Warrant Required for Mobile Phone Location Data: Fourth Circuit and California Northern District

Aug 11, 2015 | Blog
Partner

Is a warrant required for law enforcement to obtain location data, which indicates where the user has been, from a cell phone? The Fourth Circuit Court of Appeals and the U.S. District Court for the Northern District of California recently ruled Yes.  Yet, despite the remarkable similarities in the decisions by courts separated by almost three thousand miles, the issue is likely to end up in the Supreme Court, adding to the growing body of law in the wake of the Court’s decision in Riley v. California that warrantless searches of cell phones violate the Fourth Amendment.

Riley’s prose was sufficiently elastic with regard to technological innovation that law enforcement agencies in Virginia and California in the recent cases argued is not a reasonable expectation of privacy in location data. Because mobile phones search for cell towers in order to connect to the mobile services provider, it was argued that there is no longer an expectation of privacy in location data because the user has already voluntarily disclosed that information simply by turning their phone on.
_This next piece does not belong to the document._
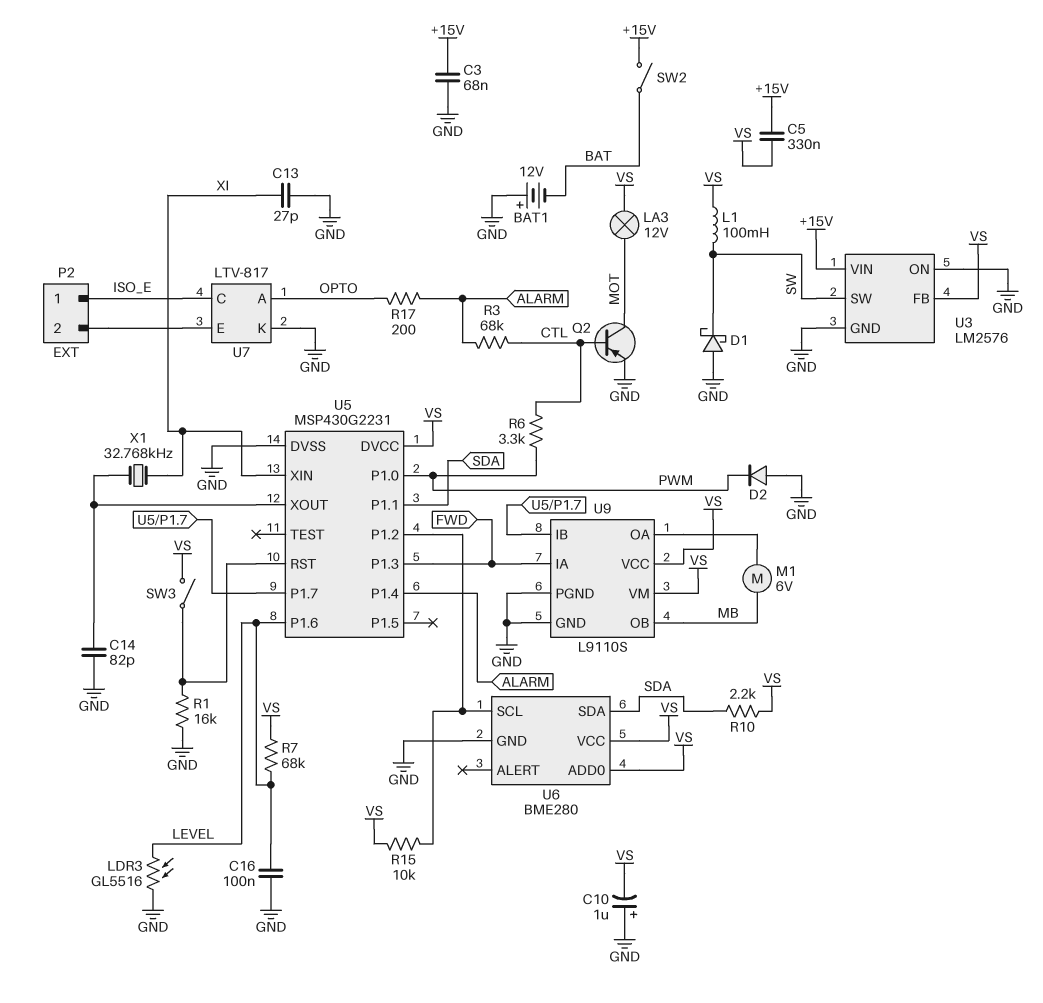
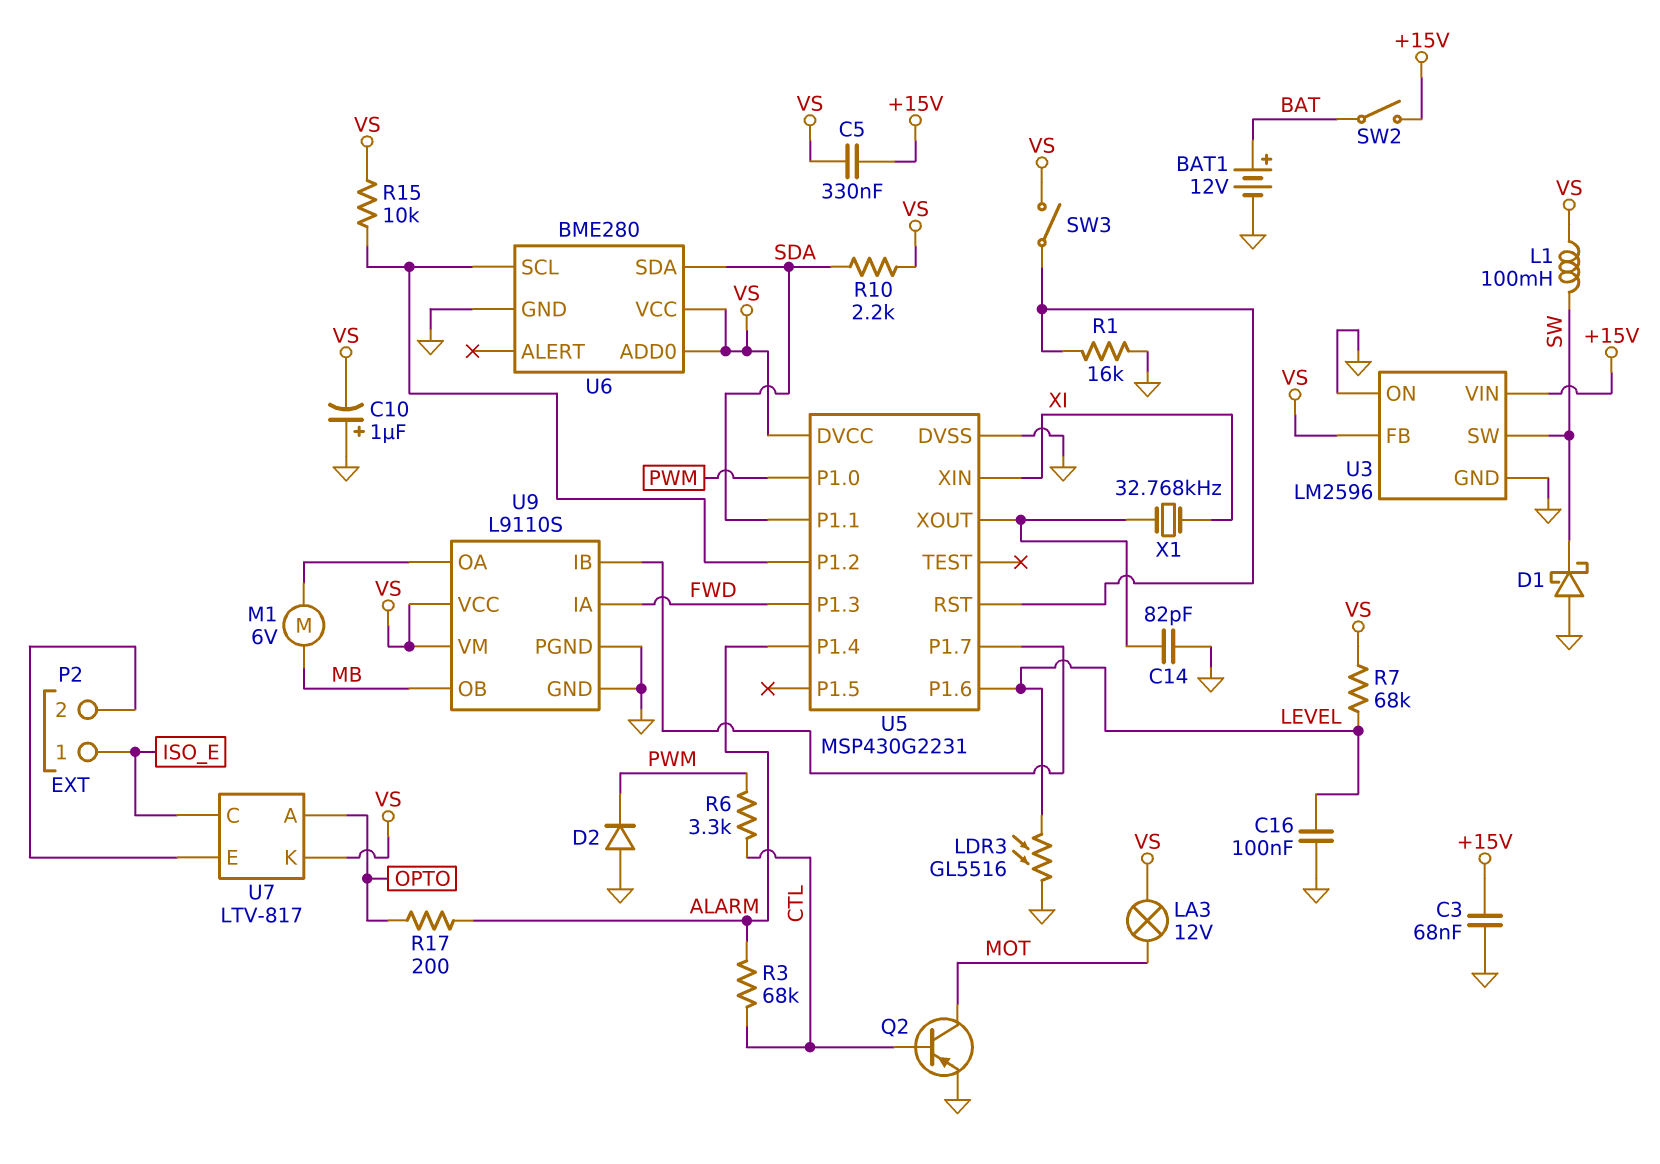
BAT1: 12V (plus GND, minus BAT) -> 12V (plus BAT, minus GND)
C13: 27pF (GND, XI) -> none
U3: LM2576 -> LM2596
U7 pin K: GND -> VS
While there is a body of law that states there is no expectation of privacy in publicly disclosed data, the Fourth Circuit in United States of America v. Graham dismissed the argument, with Judge Andre Davis noting, that “Cell phone use is not only ubiquitous in our society today but, at least for an increasing portion of our society, it has become essential to full cultural and economic participation.”  “We cannot accept the proposition,” he continued, “that cell phone users volunteer to convey their location information simply by choosing to activate and use their cell phones and to carry the devices on their person.” In a remarkably similar conclusion Judge Lucy Koh, in the Northern District of California, wrote in In Re: Application For Telephone Information Needed for a Criminal Investigation, “Cell phone users do not expect that law enforcement will be able to track their movements 24/7 for a sixty-day period simply because the users keep their cell phones turned on.”

The law on mobile devices continues to evolve but many courts may adopt the Fourth Circuit’s view that, “As the march of technological progress continues to advance upon our zone of privacy, each step forward should be met with considered judgment that errs on the side of protecting privacy and accounts for the practical realities of modern life.”